Did you know that a judge of the First-tier Tribunal (Property Chamber) may be able to hear a county court case and vice versa? Under a scheme being piloted at present, such a thing is indeed possible.

As readers of our property newsletter will know, there are a number of areas of property law where jurisdiction is split between the courts and either the First-tier Tribunal (Property Chamber) [“FTT(PC)”] or the Upper Tribunal (Lands Chamber) [“UT(LC)”]. Examples include:

  • Forfeiture of residential leases for breach of covenant where a landlord must apply to the FTT(PC) for a determination of breach before serving a s.146 notice and then applying to the county court for a possession order so as to forfeit the lease.
  • Enfranchisement where, broadly speaking, the County Court determines entitlement to enfranchise and the FTT(PC) determines the terms of acquisition.
  • Service charges where the Court and the FTT(PC) can decide whether service charges are payable but only the FTT(PC) can determine whether to dispense with consultation in cases where non-compliance with the consultation requirements affects payability.
  • Claims of breaches of covenant by residential landlords which can be considered by the FTT(PC) insofar as the breaches are relied on as a defence of set-off to landlord’s claims but not otherwise, and in respect of which the FTT(PC) cannot order works to be carried out.
  • Boundary disputes where the FTT(PC) can determine boundaries but cannot make declarations or award damages.
  • Beneficial interest disputes where the FTT(PC) can determine whether a party has an interest under a trust in the course of deciding a contested application for a restriction but cannot make declarations concerning the extent of the beneficial interest nor make an order for sale.
  • Applications to rectify documents leading to registration where the FTT(PC) has jurisdiction to rectify a charge but not to rectify a discharge of a charge.
  • Easements where the FTT(PC) can determine whether an easement over registered land exists but not make injunctions or award damages in relation to interferences with the same easement.
  • Freehold covenants where the UT(LC) has the power to discharge or modify restrictive covenants but all other issues must be determined by the Court.

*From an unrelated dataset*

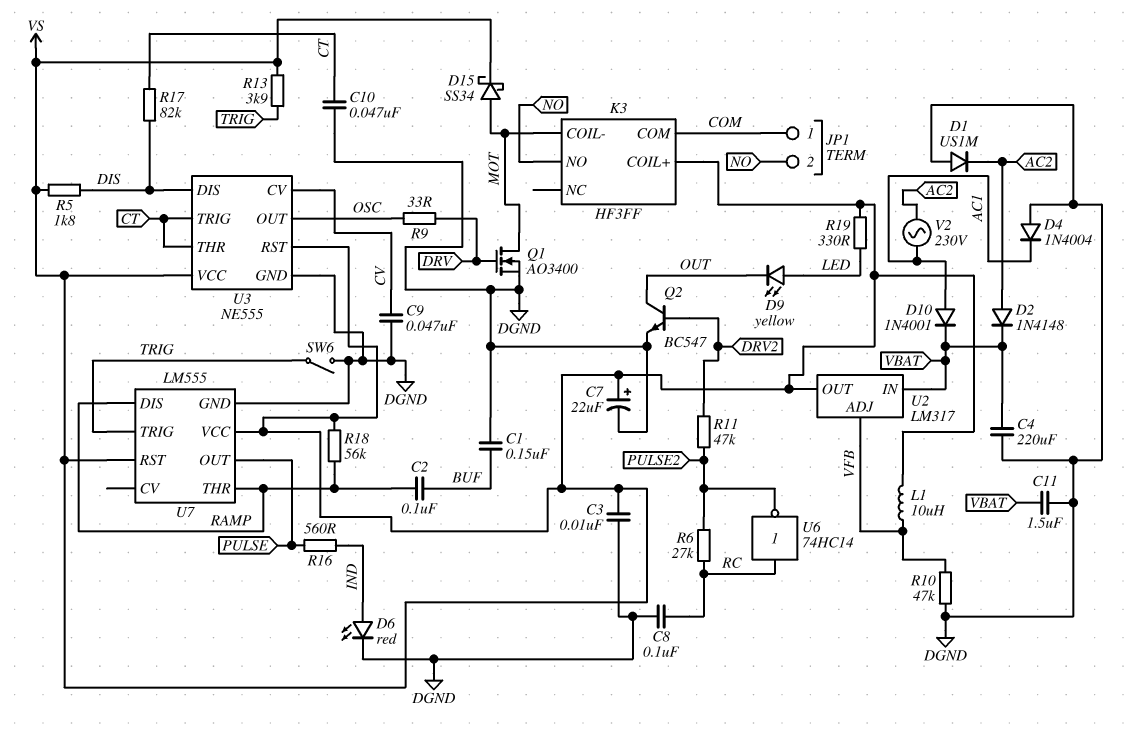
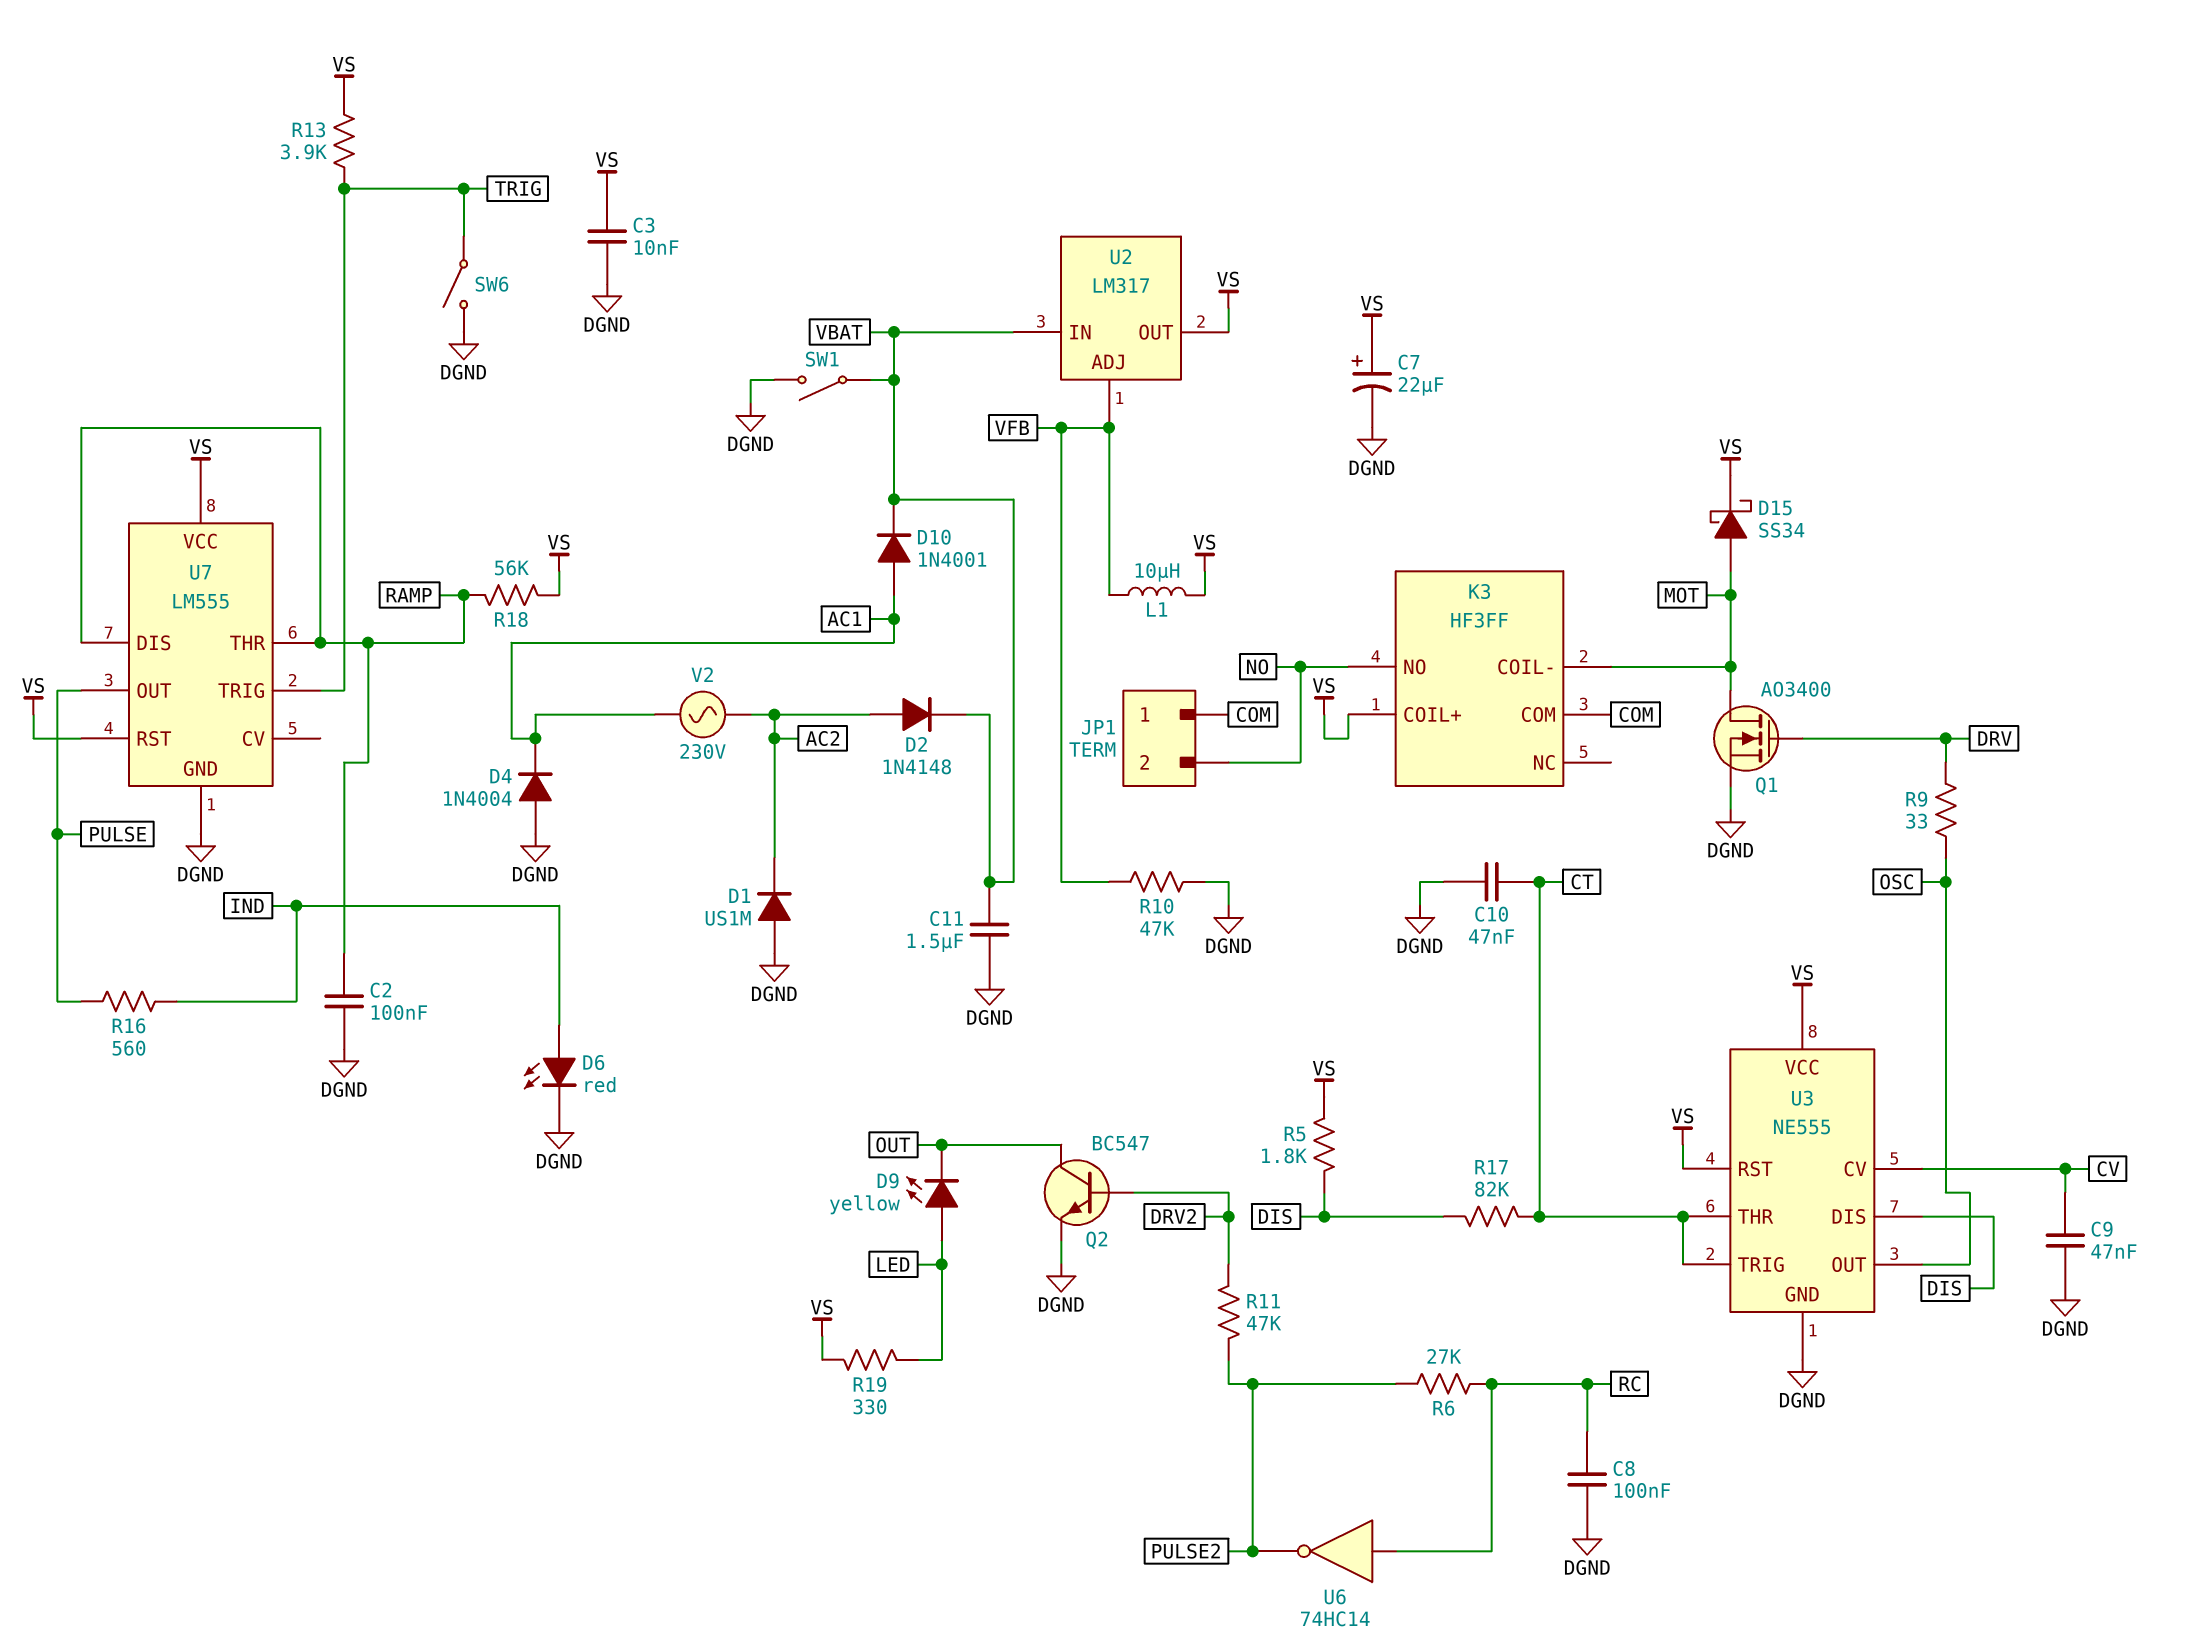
C1: 150nF (BUF, DGND) -> none
C2: 100nF (BUF, RAMP) -> 100nF (DGND, RAMP)
C4: 220uF (DGND, VBAT) -> none
SW1: none -> switch (DGND, VBAT)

In July 2015 the Civil Justice Council set up a working party to consider proposals for change in the deployment of judicial resource between the County Court and the FTT (PC) in landlord and tenant, property and housing disputes. The possibility arises because of changes introduced by the Crime and Courts Act 2013. As a result of amendments made by the 2013 Act to the County Courts Act 1984 and the Tribunal Courts and Enforcement Act 2007, all FTT judges are judges of the County Court and all County Court judges are judges of the FTT.

In May 2016 the working party produced an interim report (which can be downloaded at https://www.judiciary.gov.uk/wp-content/uploads/2011/03/final-interim-report-cjc-wg-property-disputes-in-the-courts-and-tribunals.pdf). The working party considered the desirability of establishing a new “housing court or tribunal” but recognised that, whether desirable or not, there was no realistic prospect of such a reform occurring in the foreseeable future. Instead the working party recommends that for specified classes of property disputes there should be “flexible deployment” of judges between the FTT(PC) and the county court to ensure that those disputes are resolved in one forum. Primarily, this would involve one judge wearing two hats in order to decide the whole of a dispute – a county court hat and a FTT(PC) hat.

A pilot project is already under way albeit that only a handful of cases have been tried under it. The example given in the report is of a park home case. In cases under the Mobile Homes Act 1983 and the Caravan Sites and Control of Development Act 1961, the FTT(PC) has jurisdiction over charges, site rules and the parties’ obligations and the court tries termination proceedings. In the case in question the occupier applied to the Tribunal for a determination that her quiet enjoyment was being disturbed. A few days later the owner applied to the court to determine the occupation agreement and for an injunction to remove the occupier from the site. By arrangement with a District Judge at the County Court centre where the latter proceedings had been issued, the FTT (PC) dealt with the County Court proceedings as well as the occupier’s application.

There are at least two cases proceeding in the Land Registration division of the FTT(PC) where flexible deployment has been used as part of the pilot. In one, a boundary dispute where there has been an application to the Land Registry for a determined boundary and also court proceedings for an injunction, the FTT(PC) is to hear both matters together. In another, there is a reference to the FTT(PC) from the Land Registry which is connected with mortgage possession proceedings in the County Court. The County Court is to deal with the reference from the Land Registry instead of the FTT(PC), while dealing with the possession proceedings.

There are many practical issues that will require to be worked out if the pilot scheme is to take-off (pun intended). A further report from the working party on some of them is planned for September 2016. But in the meantime, if you have a case which would otherwise require separate proceedings in the FTT(PC) and the county court, you may wish to enquire with the FTT (PC) about including it in the pilot.